Tuesday, December 23, 2008

Pamela Colman Smith


Pamela Colman Smith 1878-1951
Pamela Colman Smith may not be a name familiar to most, but her illustrations are arguably some of the most viewed and influential images of the past 100 years. She also was one of the century's great characters who was little noticed in her own time, although the company she kept included such heavyweights as Alfred Stieglitz, W.B. Yeats, and the famous occult group The Hermetic Order of the Golden Dawn.

Colman Smith was born in England to a white American father and a black Jamaican mother. When her mother died when Smith was only 10, her father sent her to travel with an acting troupe with which she lived until 15. She later attended the Pratt institute and became a professional illustrator, and was represented by the famed photographer and art agent, Alfred Stieglitz.

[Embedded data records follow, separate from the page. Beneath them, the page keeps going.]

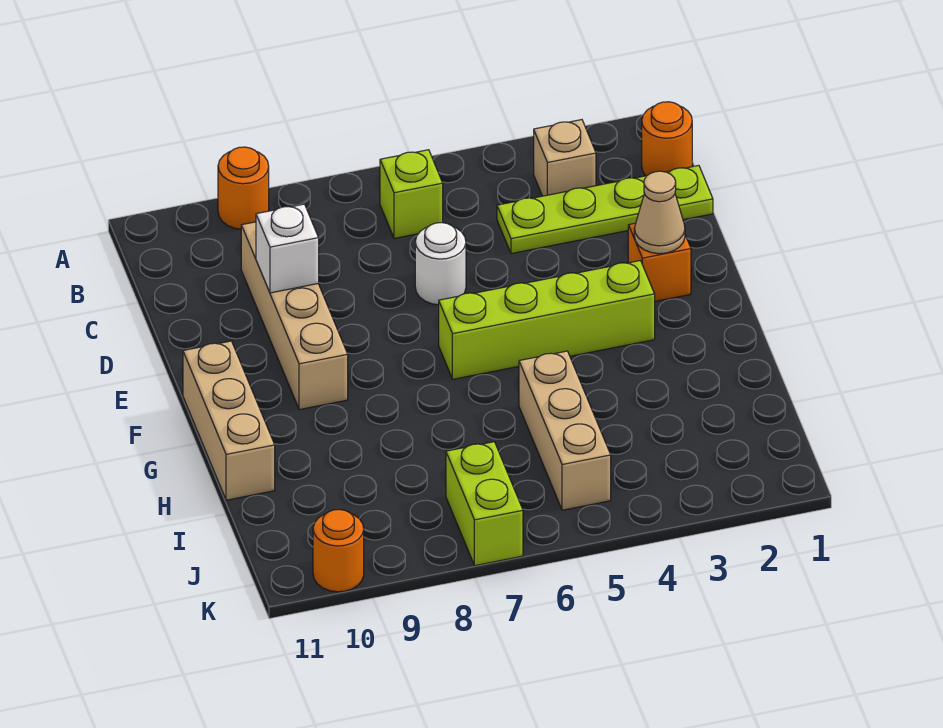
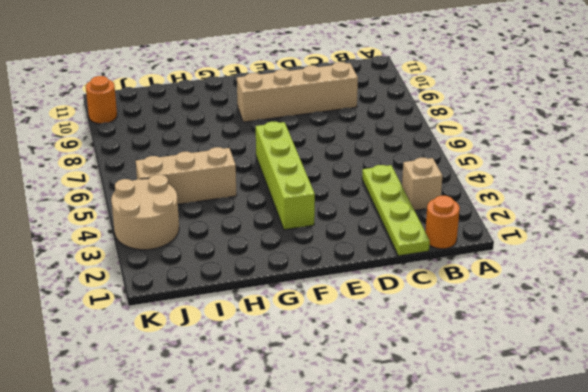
tan round brick J3:K4 level 1 -> none
none -> orange round brick A9 level 1
none -> lime brick B6 level 1
none -> white round brick D6 level 1

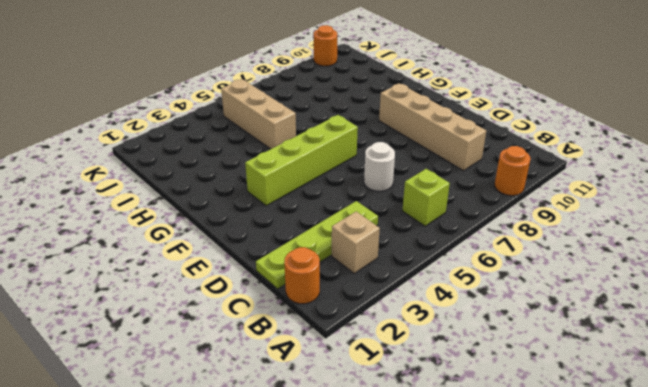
none -> orange brick E2 level 1
none -> tan brick F11:H11 level 1
none -> lime brick J7:K7 level 1

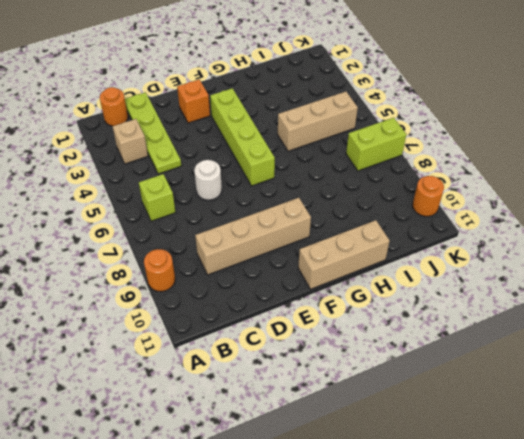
none -> white brick D9 level 2
none -> tan cone E2 level 2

Colman Smith was not only an artist, but a larger than life figure. An independent woman of eccentric dress and company, she lived part of her life alone in an apartment in London when such a lifestyle would have been considered outrageous even for a man. Colman Smith was involved heavily in researching the occult and associated herself with some of the major players in the nascent esoterica movements that what would later mutate into the New Age movements of the mid to late 20th century. Colman Smith died in relative obscurity in her 70s, but her work as one of the 20th century's great illustrators has grown considerably over the years.

Although Colman Smith was a published illustrator and writer, she is most famous for her design of the Rider Waite Smith tarot deck, first published 1909. Colman Smith was commissioned by fellow Golden Dawn Member Arthur Edward Waite to illustrate his new revised edition of the standard Tarot deck. Her illustrations would prove highly influential and serve as the iconographic standard for many subsequent versions of Waite's deck.

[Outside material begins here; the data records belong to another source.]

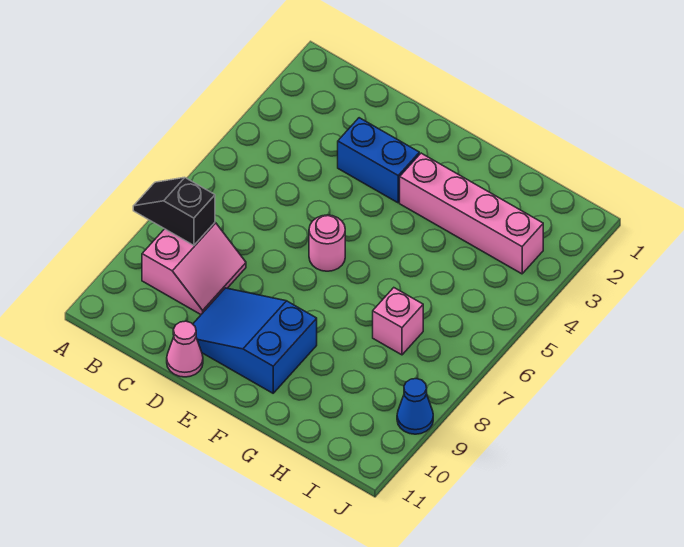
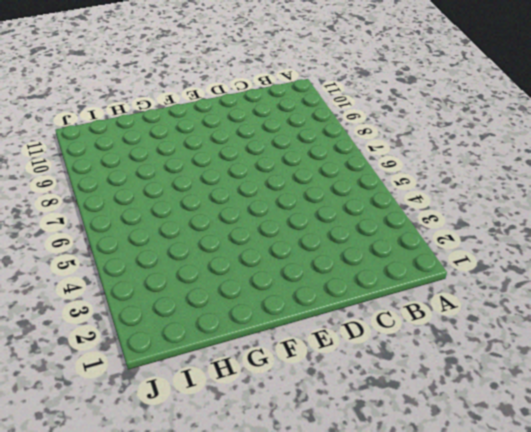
none -> pink slope B8:C9 level 1 top B
none -> blue brick D3:E3 level 1

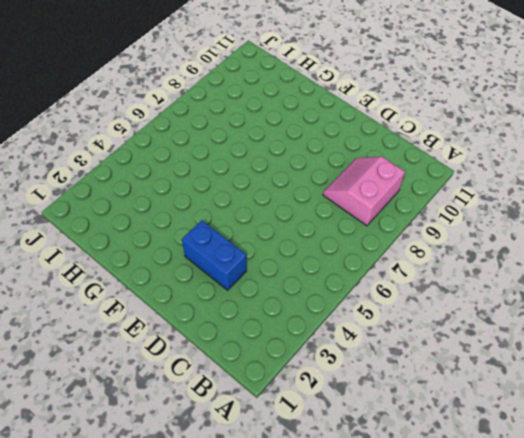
none -> blue slope D9:F10 level 1 top F
none -> pink cone D11 level 1

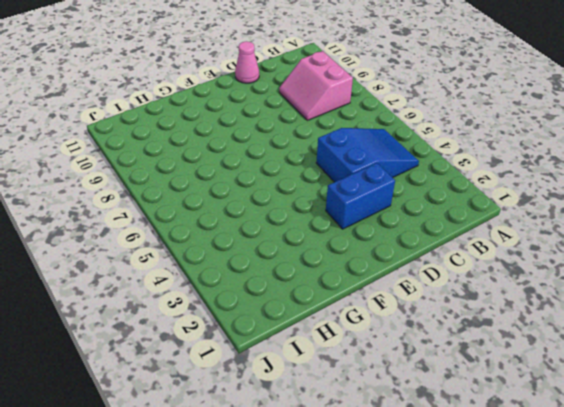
blue slope B4:D5 level 1 top D -> blue slope D9:F10 level 1 top F
none -> pink round brick E6 level 1
none -> pink brick F3:I3 level 1

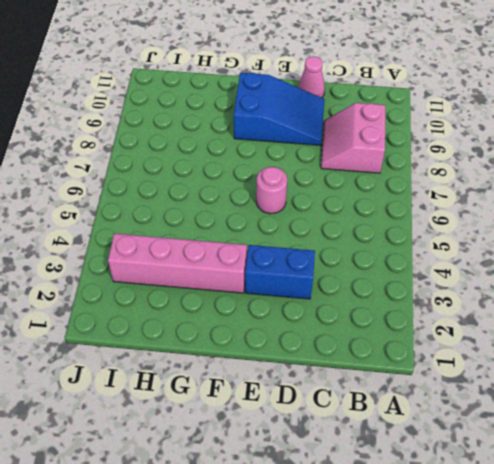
none -> pink brick H7 level 1
none -> blue cone J9 level 1

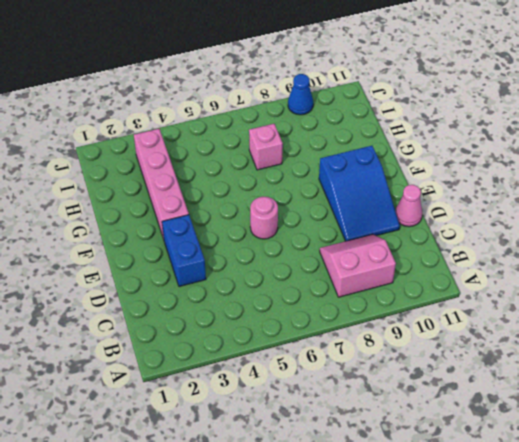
none -> black slope A8:B8 level 2 top B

Although her work adopts the sinuous line of Aubrey Beardsley and combines it with the flat, vivid color of Caldecott, it is her efficient, economical line that really sets her apart from her contemporaries. There is a strong influence of early German woodcuts and Japanese Ukiyo-e prints that create a bold and strong quality to her work. It is this quality - simple and sure, yet sensual and vibrant - that helps make her images so iconic.